The electrician texted me to say he was at the house 'if there is anything you would like to go through'. Well yes. We'd previously met to look at drawings showing the power and lighting wiring but there was a lot unresolved at that meeting. Since then a partition which, according to the drawing, was going to have sockets and switches on it, has been demolished and I have met with the architect to talk more about lighting and sockets but I feel very uninformed.
It was a frustrating visit - there was nothing tangible enough to comment on and some of the cabling was already in but I wasn't very sure what it was for or where it was going.
All I really know about electricity is that before you do anything you switch the power off at the consumer unit. I've managed to rewire a thermostatic valve (five wires) by drawing a picture of what colour went where and following it imbecilicly and I've replaced a standard switch with a dimmer switch but that's my lot. Having been a plumber's mate installing central heating in my very first flat long ago I understand much more about plumbing and what caught my eye in the living room ceiling were not the grey cables but the white water pipes because I knew that there is no reason to have water at the front of the house.

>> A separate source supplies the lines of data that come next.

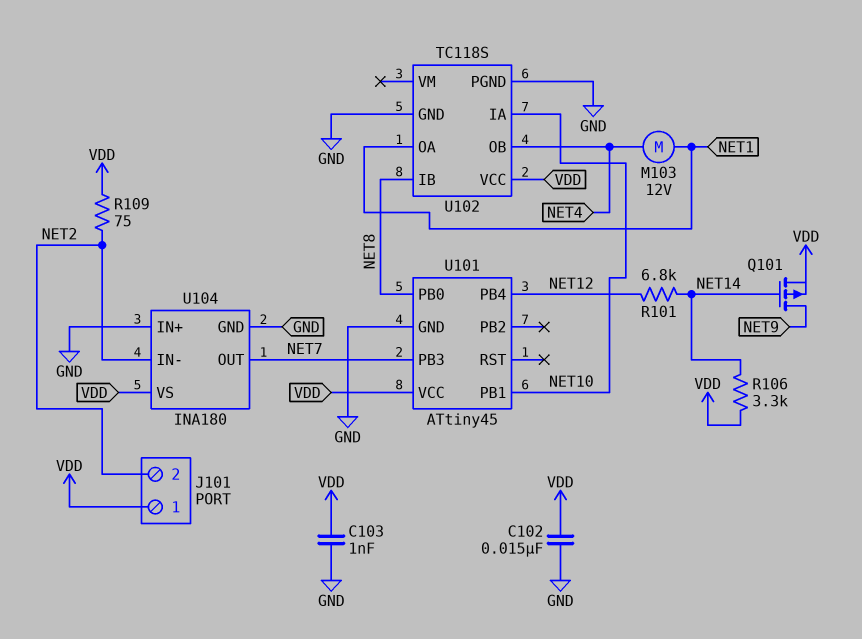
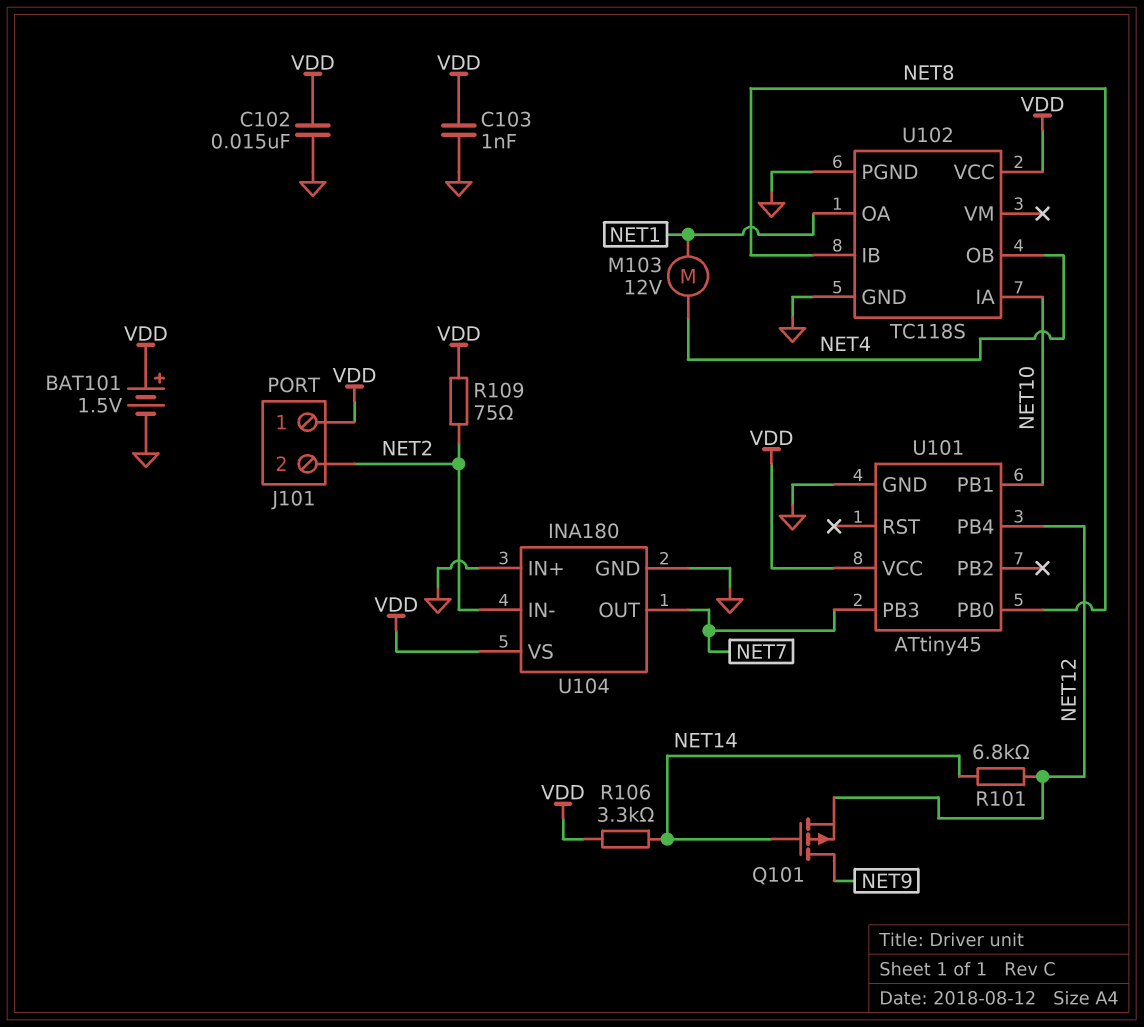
BAT101: none -> 1.5V (plus VDD, minus GND)
Q101: PMOS (G NET14, D NET9, S VDD) -> PMOS (G NET14, D NET9, S NET12)

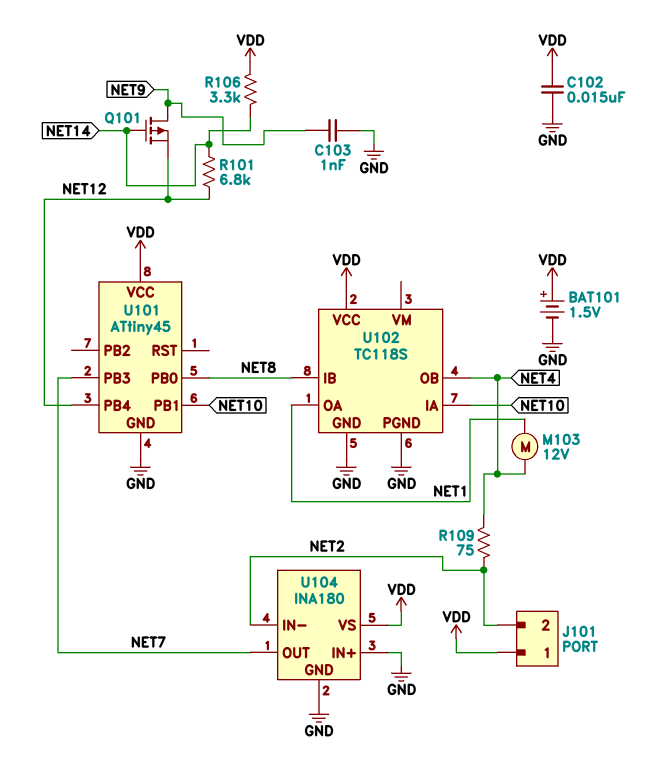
C103: 1nF (GND, VDD) -> 1nF (GND, NET9)
R109: 75 (NET2, VDD) -> 75 (NET2, NET4)

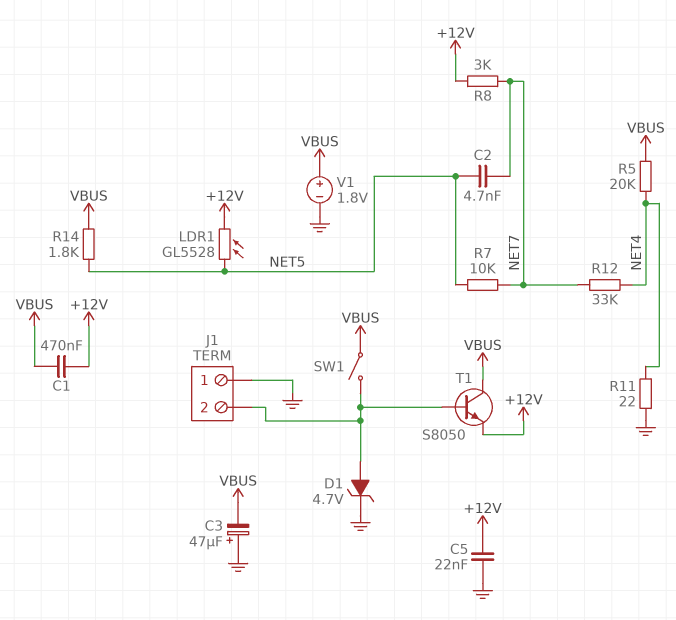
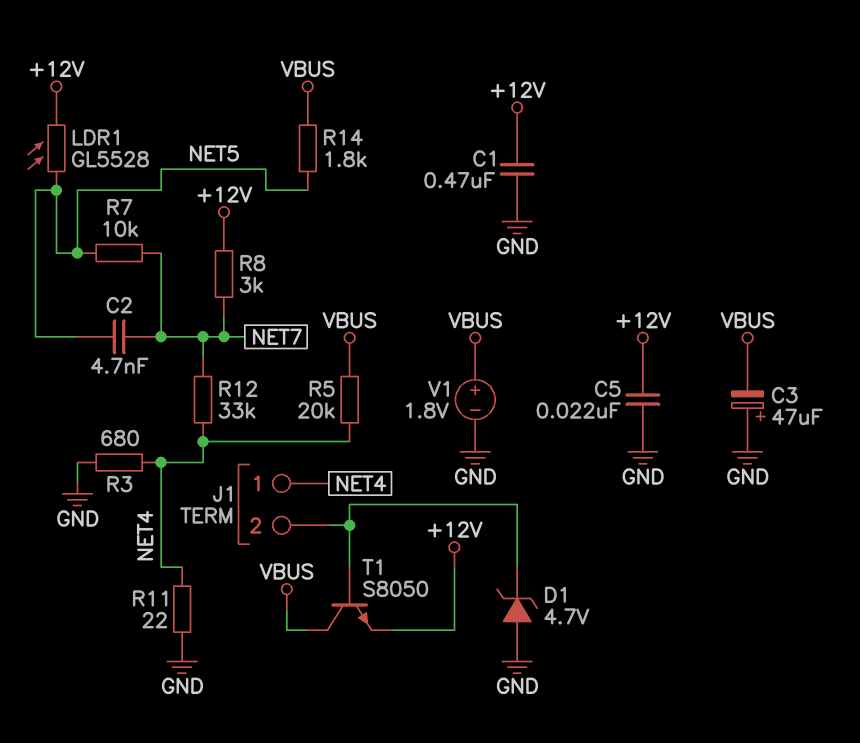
C1: 470nF (+12V, VBUS) -> 470nF (+12V, GND)
D1: zener 4.7V (A J1/2, K GND) -> zener 4.7V (A GND, K J1/2)
J1 pin 1: GND -> NET4
R3: none -> 680 (GND, NET4)
SW1: switch (J1/2, VBUS) -> none

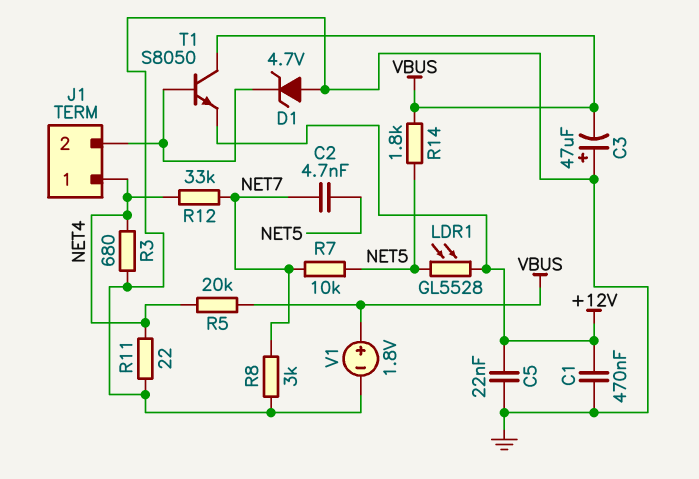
R8: 3k (+12V, NET7) -> 3k (GND, NET7)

Except it turned out, when I asked the builder, that there is. Even though I do not want radiators and my house will be so well insulated that it will not need radiators, I cannot get the grant towards an air source heat pump (ASHP) unless radiators are installed, so these are the pipes for the radiators that I must have.
As for the wiring, I think I have to trust the experts.
Understanding so little about the decisions I have to make and not knowing what questions I need to ask in order to understand is one of the most stressful things of this process.
The underneath of the Victorian floorboards is attractive though!